= Jachigi =

Korean stick game

Jachigi is a South Korean game where a long stick and two short sticks is hit and caught. First, a circular hole is dug on the ground, and a circle is drawn on the outside. After placing a short stick around the outside of the hole, it is hit with the long stick, and the rebounding stick (the short one that was just hit), is hit again with the long stick in mid-air, sending it flying far away.

== History ==
Jachigi is said to have originated from the game called gyeokgu, a popular sport in ancient Goryeo used for military purposes. It involved two teams holding sticks, which were used to shoot a ball in between two goal posts set up in the middle of a gyeokgu field. The game resembled the modern-day field hockey sport especially as it was also played on horseback. It was, however, included in the military service examination and training in the Joseon period. The advent of modern warfare, particularly after Joseon's war with Japan, made the gyeokgu irrelevant in armed combat and from then on, it transformed into simpler forms and spread across Korea as popular children's games. It was the basis of the shuttlecock-kicking game and the jachigi. The jachigi game denotes measuring with a stick and hitting. Ja means wooden stick, while chigi means measuring distance. To play effectively, the stick should be about 30 centimeters long and the shorter stick must be 7 centimeters.

== How to play ==
The rules are to first divide two or more people into two teams, either the offensive area or the defensive area.
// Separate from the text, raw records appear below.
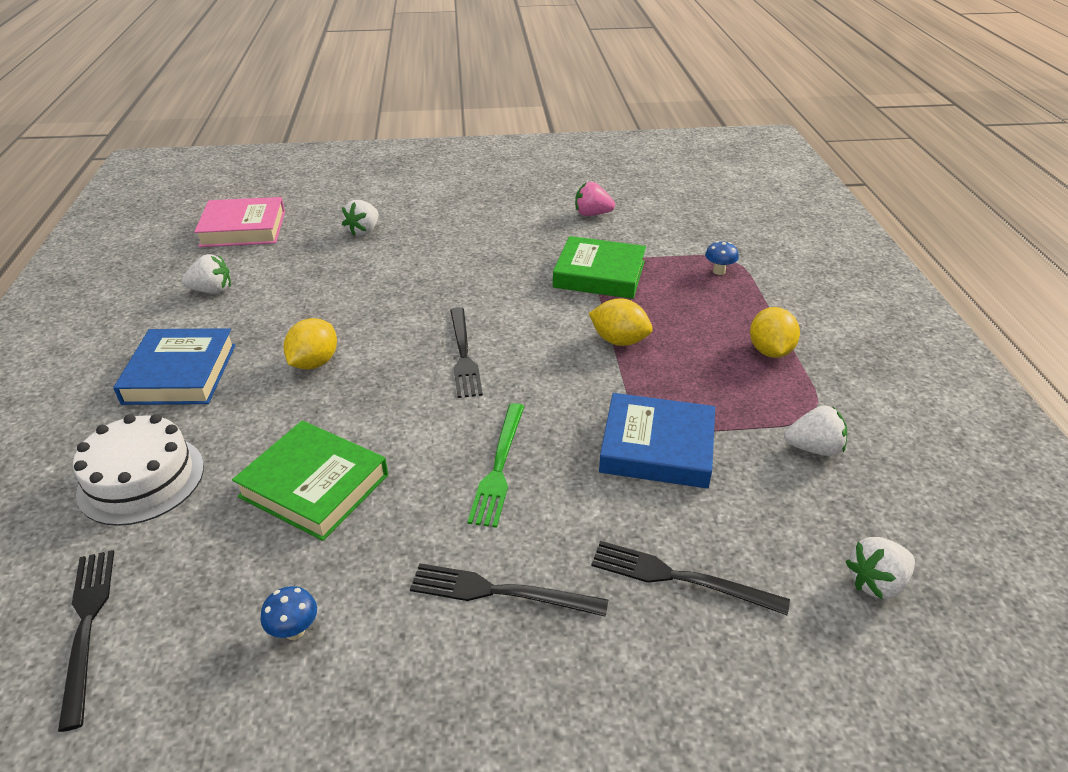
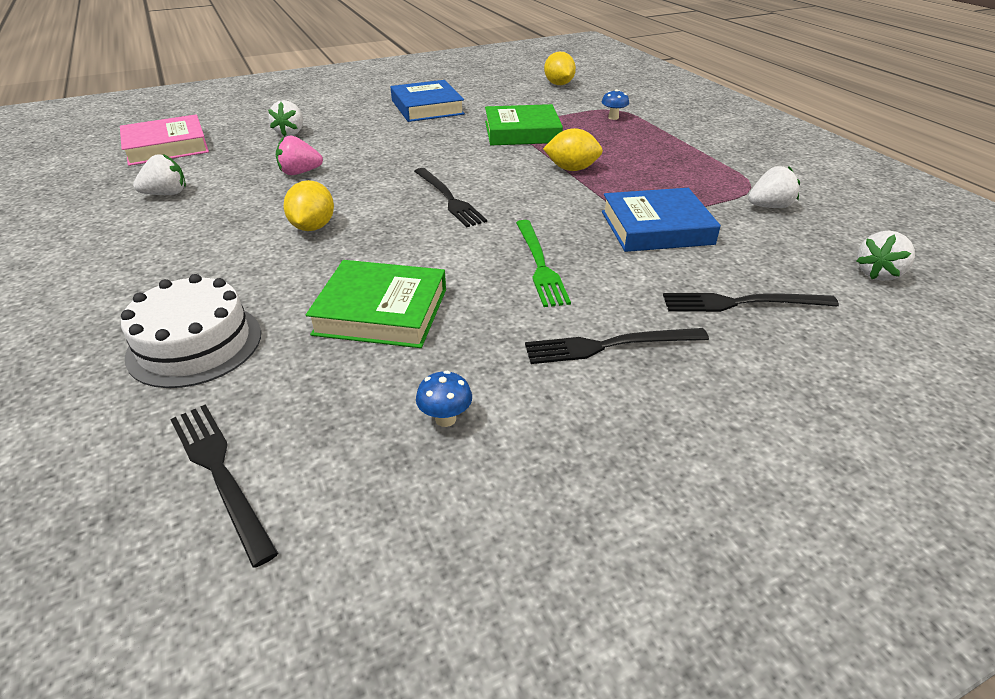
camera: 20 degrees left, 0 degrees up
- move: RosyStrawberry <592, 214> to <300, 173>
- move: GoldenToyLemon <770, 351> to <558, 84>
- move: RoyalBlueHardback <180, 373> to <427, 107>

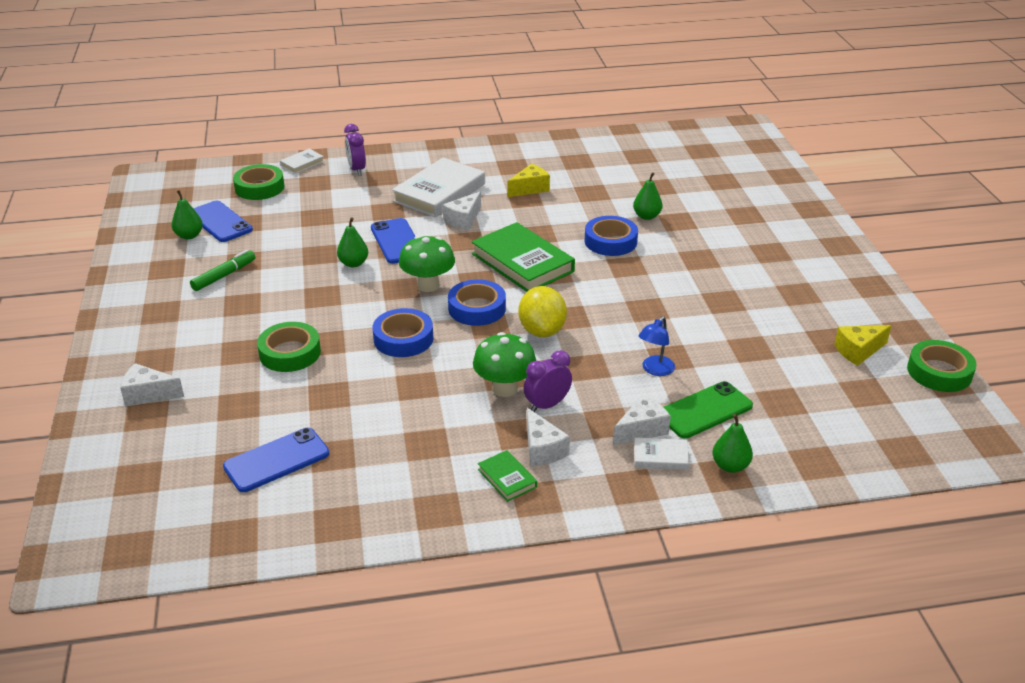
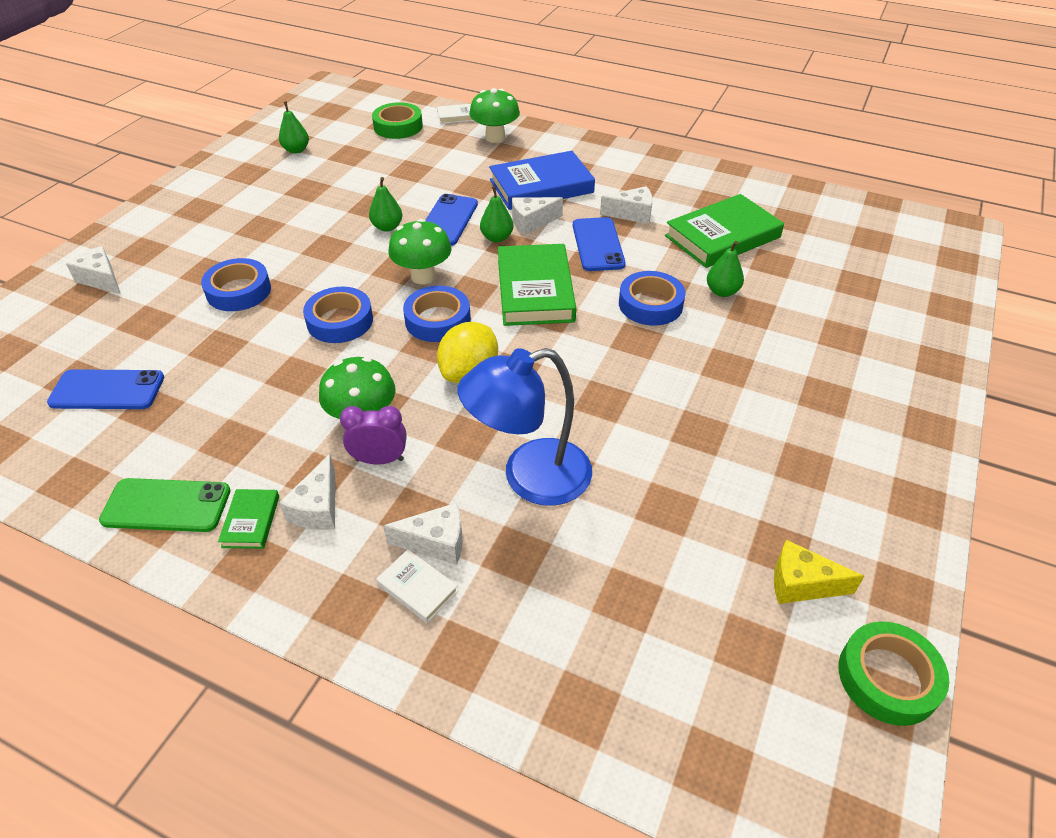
camera: 35 degrees right, 10 degrees up
- replace: VioletBedsideClock <357, 169> to GreenMushroom <495, 137>
- recolor: WhiteHardback <439, 192> to RoyalBlueHardback <541, 186>
- recolor: GoldenCheeseWedge <530, 189> to WhiteCheeseWedge <632, 214>
- move: RoyalBlueSmartphone <220, 222> to <598, 244>
- delete: GreenMarker <224, 275>
- resize: RoyalBlueLamp <655, 370> = <530, 477> x2.09
- recolor: GreenRollOfTape <290, 353> to RoyalBlueRollOfTape <239, 291>
- move: GreenSmartphone <704, 410> to <166, 505>
- move: GreenPear <730, 466> to <497, 238>
- insert: GreenHardback <722, 236>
The offensive side hits the stick and lets it fly; if the opposing team catches it, the offense and the defense switch sides. If there were only two people playing, the player who hit the stick would lose. In the case that it could not be caught, the opposing team picks up the short stick, and throws it toward the hole. Then, the offensive person hits it back. Where the short stick fell, they measure with the long stick. Right then, the long stick becomes one ruler. The name jachigi is used because of the use of the long stick as a ruler to determine the winner. The longer the distance measured, the higher the score.